Si je n'ai pas voté l'amendement n° 523 du rapporteur, c'est que je considère que l'enjeu est suffisamment important pour que l'on ne modifie pas le titre du chapitre. La question de la biodiversité est centrale. J'ai déjà cité des chiffres concernant les richesses naturelles de certaines régions, dont la mienne. En 1992, au sommet de Rio, François Mitterrand ne parlait-il pas des cultures et des civilisations menacées d'étouffement, considérant qu'une extinction massive se préparait ? Le concept d'arrêt de la dégradation et de la biodiversité me semblait essentiel, mais le vote est acquis et j'en prends acte.

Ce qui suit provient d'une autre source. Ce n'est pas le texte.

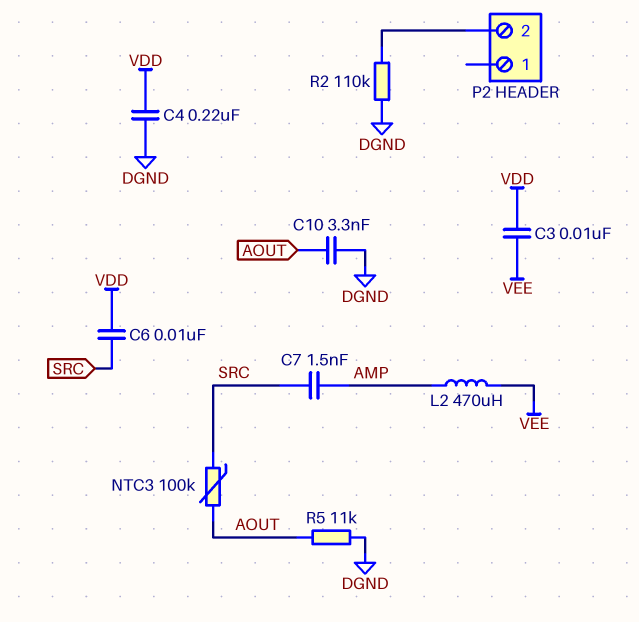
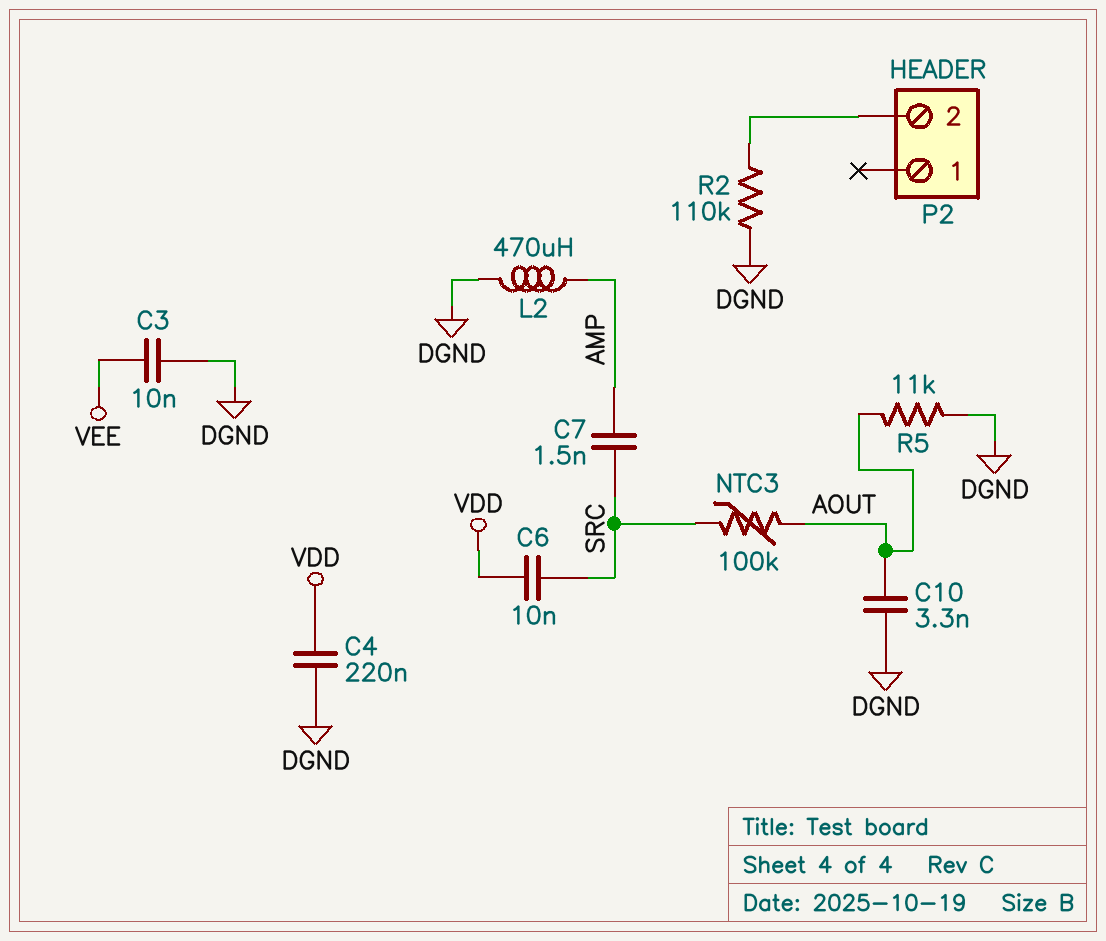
C3: 10nF (VDD, VEE) -> 10nF (DGND, VEE)
L2: 470uH (AMP, VEE) -> 470uH (AMP, DGND)

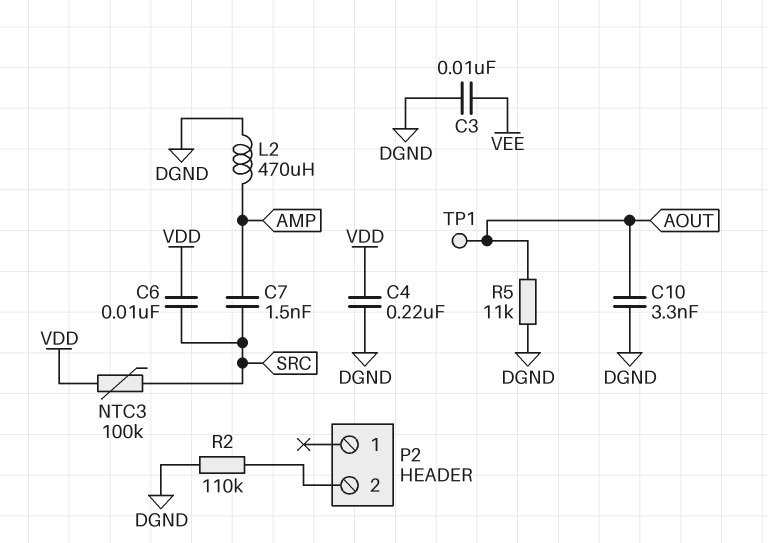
NTC3: 100k (AOUT, SRC) -> 100k (SRC, VDD)
TP1: none -> test point (AOUT)

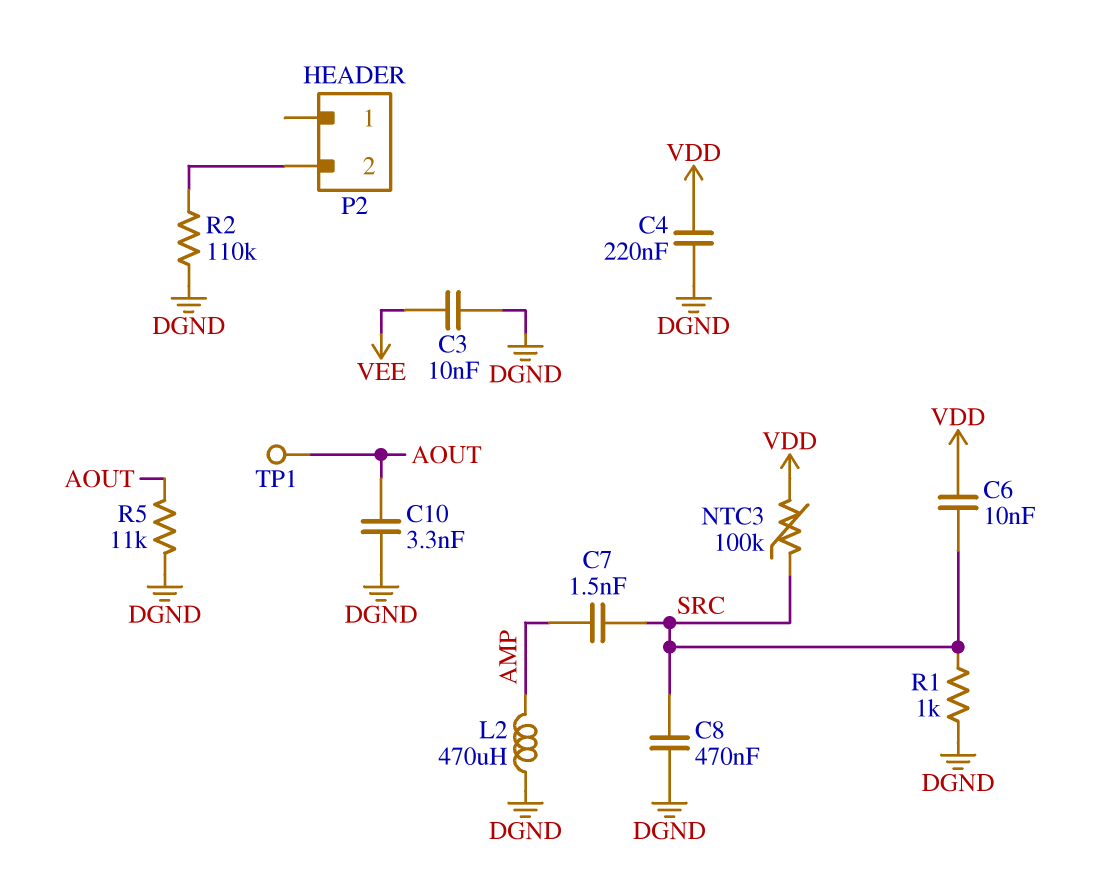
C8: none -> 470nF (DGND, SRC)
R1: none -> 1k (DGND, SRC)

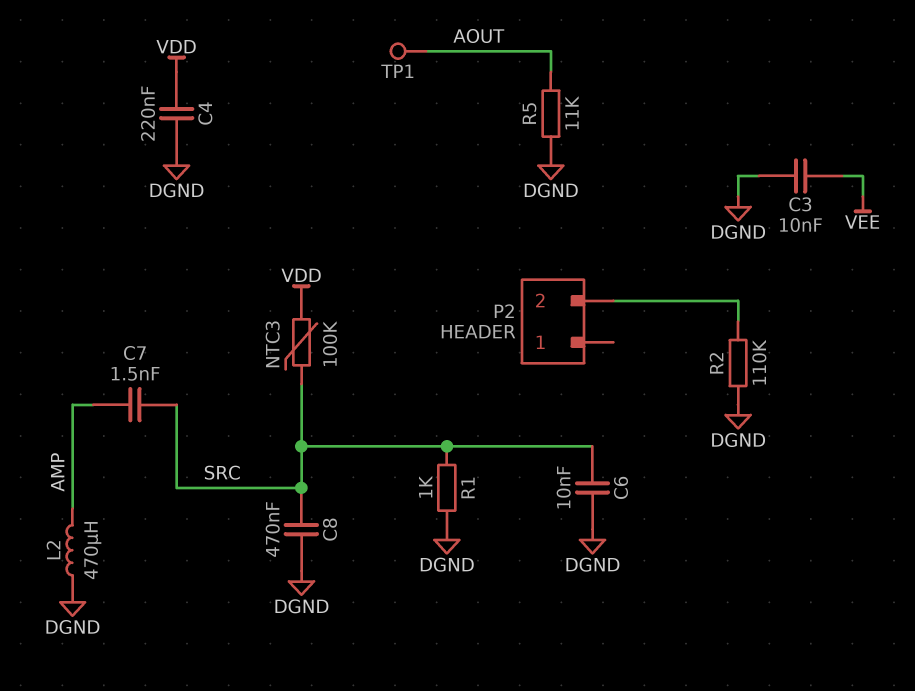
C6: 10nF (SRC, VDD) -> 10nF (DGND, SRC)
C10: 3.3nF (AOUT, DGND) -> none

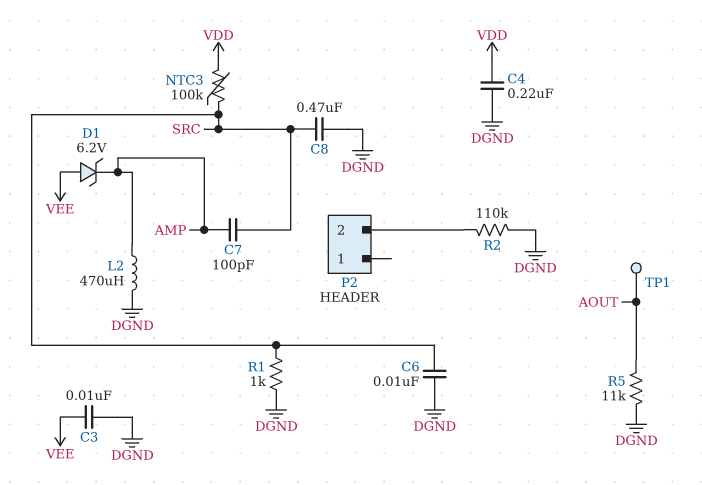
C7: 1.5nF (AMP, SRC) -> 100pF (AMP, SRC)
D1: none -> zener 6.2V (A VEE, K AMP)

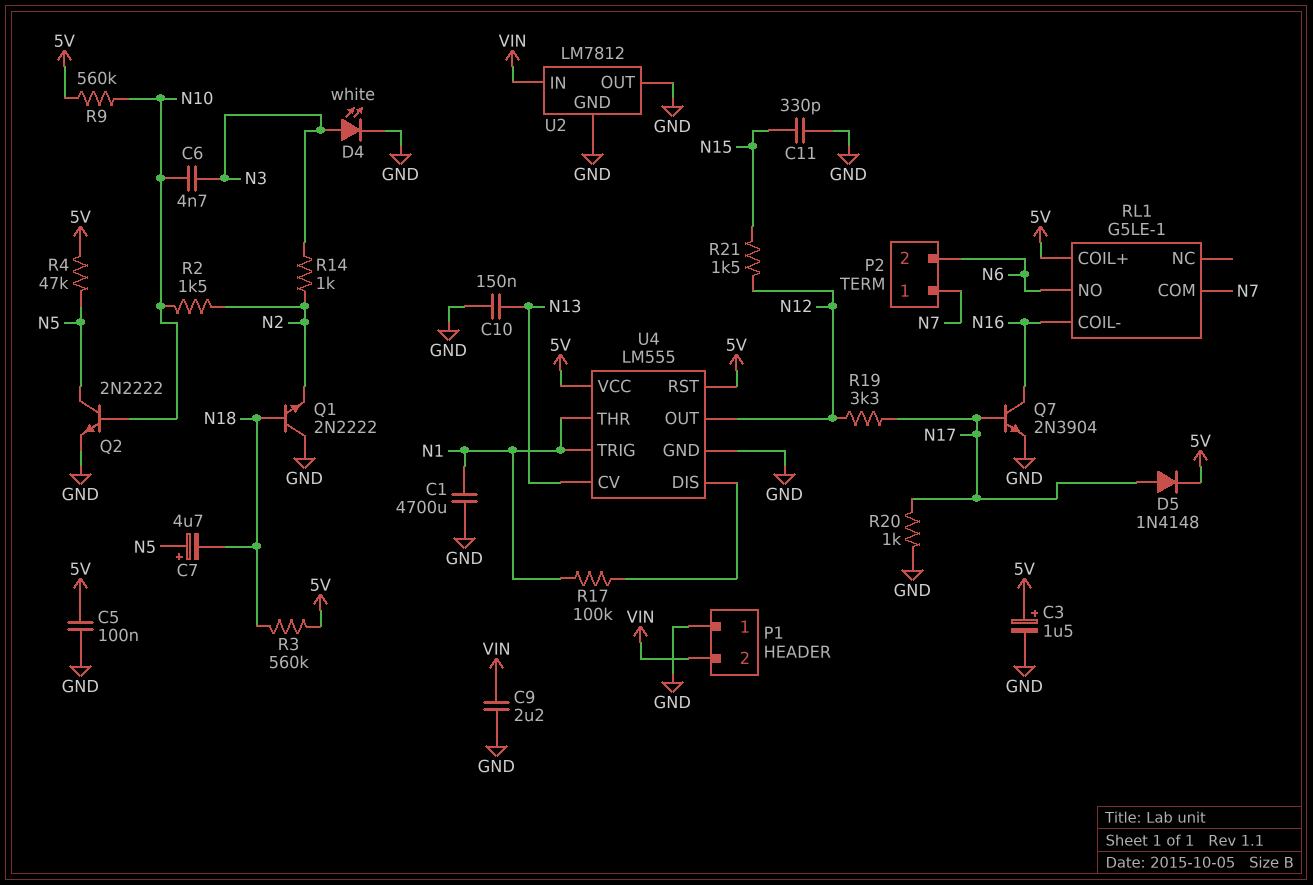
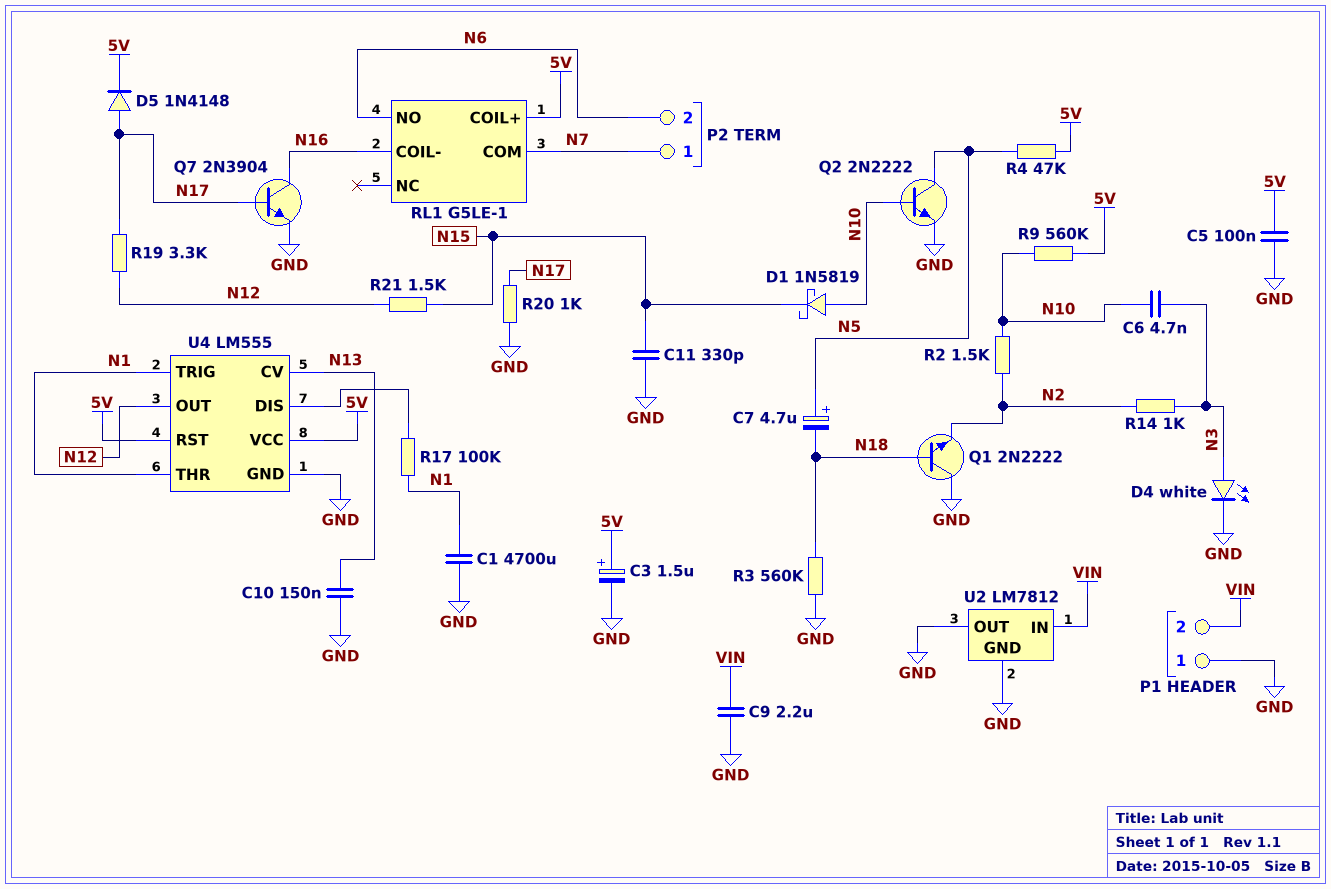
D1: none -> schottky 1N5819 (A N10, K N15)
R3: 560k (5V, N18) -> 560k (GND, N18)

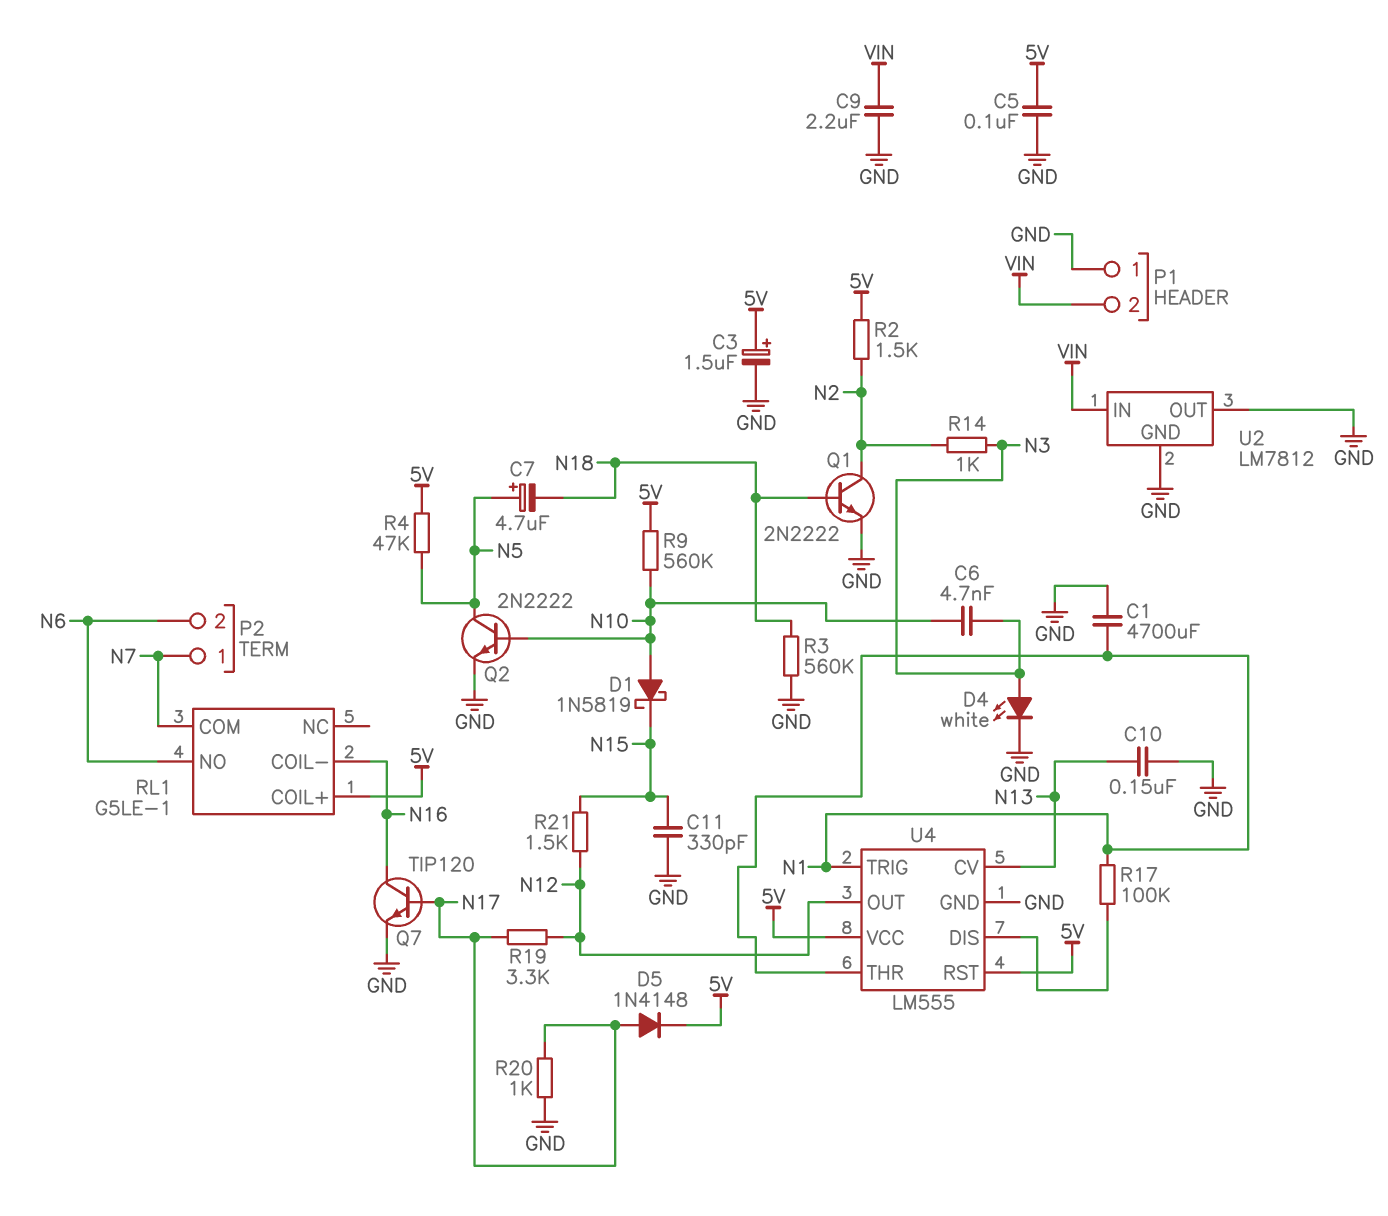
Q1: NPN 2N2222 (B N18, C GND, E N2) -> NPN 2N2222 (B N18, C N2, E GND)
Q7: NPN 2N3904 (B N17, C N16, E GND) -> NPN TIP120 (B N17, C N16, E GND)
R2: 1.5k (N2, N10) -> 1.5k (5V, N2)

Au-delà de son rôle écologique, la biodiversité représente un autre enjeu : le monde industriel s'intéresse de fort près aux briques élémentaires de la diversité biologique, les gènes. Dès lors que l'on aborde sous cet angle la question de l'agriculture, de l'agroalimentaire, des semences, de la pharmacopée, de la pharmacie, des cosmétiques, on rentre dans la dimension de la biotechnologie, de la diversité génétique et de tout ce que cela implique. C'est pourquoi je trouve que ce texte n'est pas à la hauteur des enjeux et je considère que les moyens mis en oeuvre pour connaître, valoriser et développer la biodiversité sont relativement faibles. Le 26 février 2008, Mme Kosciusko-Morizet vous représentait, monsieur le ministre d'État, à l'occasion de la création de la Fondation scientifique pour la biodiversité, qui réunit deux groupements d'intérêts scientifiques, le Bureau des ressources génétiques et l'Institut français de la biodiversité. Cette initiative, que je salue, ne doit pas masquer la faiblesse des moyens publics mis au service de la connaissance, de la réalisation d'un inventaire des richesses naturelles. Aux Antilles, on parle de la « richesse endémique », mais les inventaires et les systèmes de valorisation sont loin d'être aboutis. Plus qu'une indication, on aurait pu saisir l'occasion de donner une incitation sur cette question.
Nous avons parlé de la recherche. Je déplore que vous n'ayez pas accordé une attention suffisante aux recherches liées aux conséquences des pollutions. Prenons l'exemple du chlordécone : aujourd'hui, aucun scientifique, aucun expert du Gouvernement ne peut dire quel est le taux exact d'empoisonnement de la terre à la Martinique. Certains parlent de cent ans – on peut penser que ce n'est pas grand-chose –, mais d'autres de cinq cents ans. Dans le cas d'un pays qui a vu sa surface agricole réduite de moitié en vingt ans, passant de 63 000 à 26 000 hectares, pour des raisons multiples, y compris la spéculation, on peut se demander comment on dépolluera les terres empoisonnées. Les conséquences ne sont pas seulement humaines, mais économiques, car ces pays sont beaucoup plus dépendants des importations, de la consommation massive, plus directement soumis à la mondialisation avec les effets de proximité et d'aménagement du territoire. Où vont les gens qui quittent les campagnes, parce qu'ils ne peuvent plus planter ? Ils vont grossir les villes, ils vont vers la précarité.
Le scientifique allemand Boris Worm parle de risques d'effondrement de la biodiversité et d'une régression sans fin à partir des années soixante, notamment dans le milieu maritime. Mme Kosciusko-Morizet disait d'ailleurs hier que nous connaissons très peu la mer et que nous devrions y mener une infinie recherche. Je voudrais enfin saluer la mémoire de Chico Mendes, assassiné parce qu'il luttait contre la destruction des forêts amazoniennes.